Ende November war bei einem Spitzentreffen von Bund, Ländern und Kommunen bei Bundeskanzlerin Angela Merkel (CDU) der Startschuss für konkrete Projekte für bessere Luft gefallen. Dafür stehen eine Milliarde Euro zur Verfügung. Ein Viertel der Kosten soll die Autobranche übernehmen. Vor Kurzem hatten die drei rheinland-pfälzischen Städte vom Bund Geld für die Planung ihrer Konzepte zur Bekämpfung der Abgase bekommen.



Mainz: In der Landeshauptstadt fahren die Minister mit vergleichsweise wenig die Umwelt belastenden Dienstwagen; die Stadtverwaltung will bald ein Carsharing einführen. Trotzdem werden die Luftschadstoffgrenzwerte immer wieder überschritten. Künftig sollen mehr Menschen dazu angeregt werden, mit der Bahn zu kommen, Straßenbahn zu fahren und zu Fuß zu gehen. Außerdem fahren bald die ersten Brennstoffzellenbusse, auch ist das Straßenbahnnetz ausgebaut worden. Zusätzlich verfolgt man mit der Straßenreinigung den Versuch, weniger Staub aufzuwirbeln.

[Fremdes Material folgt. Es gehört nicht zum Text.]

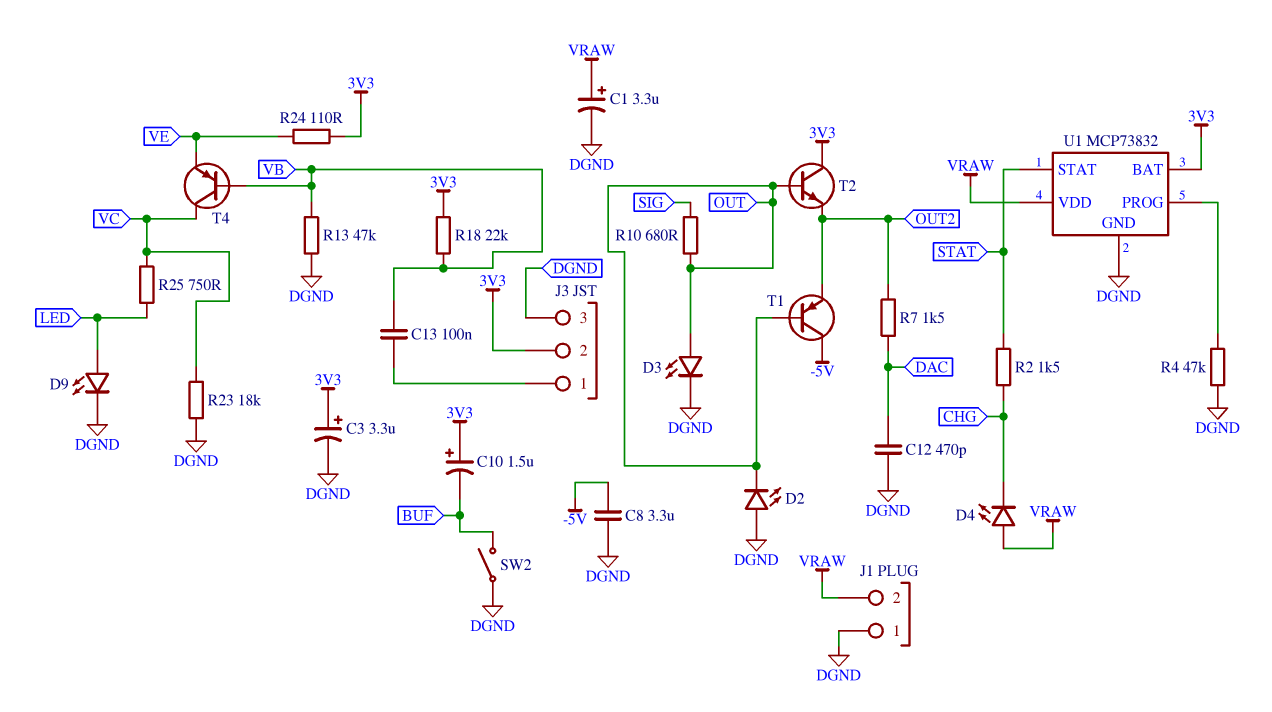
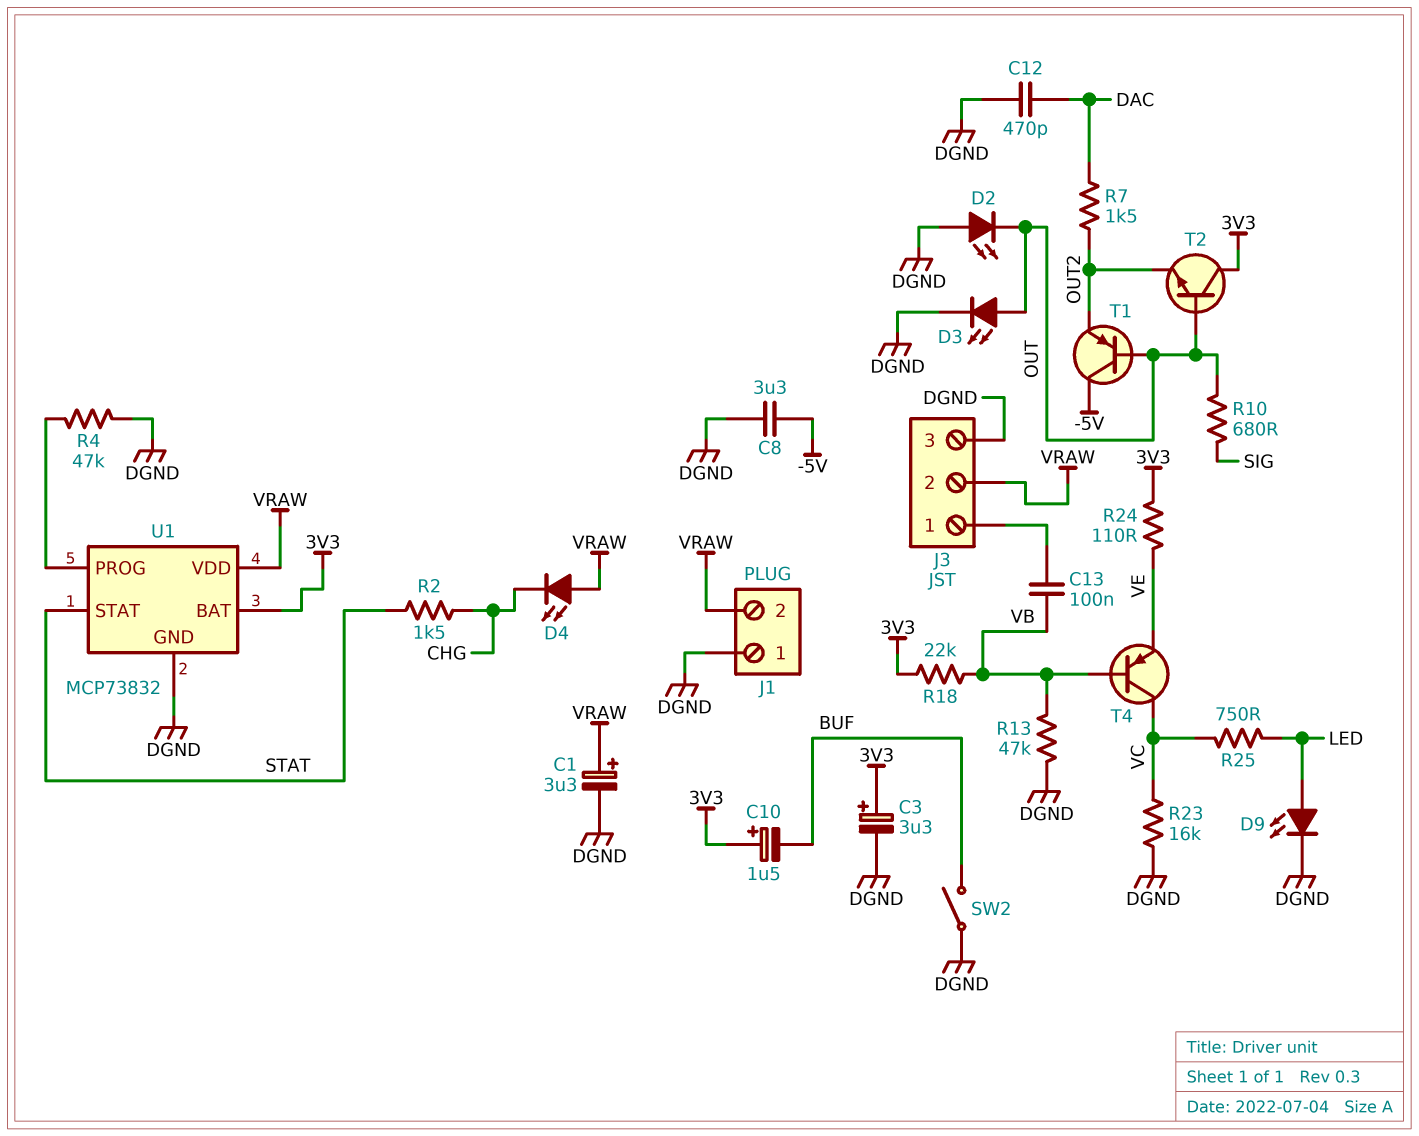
J3 pin 2: 3V3 -> VRAW
R23: 18k (DGND, VC) -> 16k (DGND, VC)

Koblenz: Die Stadtverwaltung in der Rhein-Mosel-Stadt beginnt bei sich selbst und möchte den eigenen Fuhrpark modernisieren, der „zur Schadstoffbelastung nicht unerheblich beiträgt“. Das heißt: moderne Filter oder Neuanschaffung. Für den ÖPNV sollen zehn Elektrobusse mit Ladestationen gekauft werden. Damit auch mehr Menschen diese Busse benutzen, sollen mehr Haltestellen elektronische Anzeigen bekommen. Eine besondere Idee: Koblenz denkt über City-Trees nach, also hohe Wände mit Moosen und Pflanzen, welche Schadstoffe filtern.

Ludwigshafen: Die Industriestadt am Rhein setzt im ersten Schritt auf eine bessere Verkehrslenkung und mehr Radverkehr, etwa durch mehr Radwege und Abstellflächen. Hinzu kommen erste Elektrobusse sowie der Austausch älterer Busse und anderer städtischer Fahrzeuge gegen Fahrzeuge mit Euro-6-Norm. Auch soll es mehr Auflademöglichkeiten für E-Autos geben. „Aber es bleibt dabei: Den Schlüssel für eine sauberere Luft in unseren Städten hat die Automobilindustrie“, erklärte Bau- und Umweltdezernent Klaus Dillinger. Das Problem dürfe nicht auf die Städte abgewälzt werden.